I asked this on Twitter, but maybe folks here can answer better: how important is nonlinearity for deep neural networks? This method's output seems to be a linear function of its (complex) input. Does that put important bounds on performance?
https://mobile.twitter.com/AndrewGYork/status/10228414045888...
Echoing the other respondents–if you don't have a nonlinearity, your whole network is just a sequence of linear transforms, which (multiplied out) is the same as a single linear transform. Meaning that removing the nonlinearities gives you (effectively) a one-layer network.
Mind boggled that this article comes up now. Been working on similar tech recently, and the question of non-linearality arose right away. The discussed conclusion was "impossible". Yet I was able to design a crude NAND gate. So there has to be non-linearality it the quantum nature of diffraction and interference.

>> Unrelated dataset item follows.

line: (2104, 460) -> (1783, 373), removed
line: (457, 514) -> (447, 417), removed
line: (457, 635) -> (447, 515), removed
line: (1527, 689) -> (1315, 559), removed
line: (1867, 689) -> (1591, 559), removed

Though the other comments are correct, I want to point out that you can get some nontrivial behavior with only linear functions. For example, low-rank matrix factorization is kind of like a neural network
f(x) = U * V * x,
where U is an n by k matrix and V is a k by m matrix, where k is much smaller than n and m. Basically, we are constraining the set of allowed linear transformations, which is a form of regularization. Convolutional layers in neural networks similarly restrict the allowed linear transformations.
Nevertheless, the power of linear neural networks is far less than that off nonlinear networks.
Nonlinearity is very important and is the only reason why neural nets can approximate arbitrary functions. You can’t do that with linear transformations alone. Though from briefly skimming the paper they do seem to achieve similar effects through phase modulation. Otherwise even MNIST would be out of the question.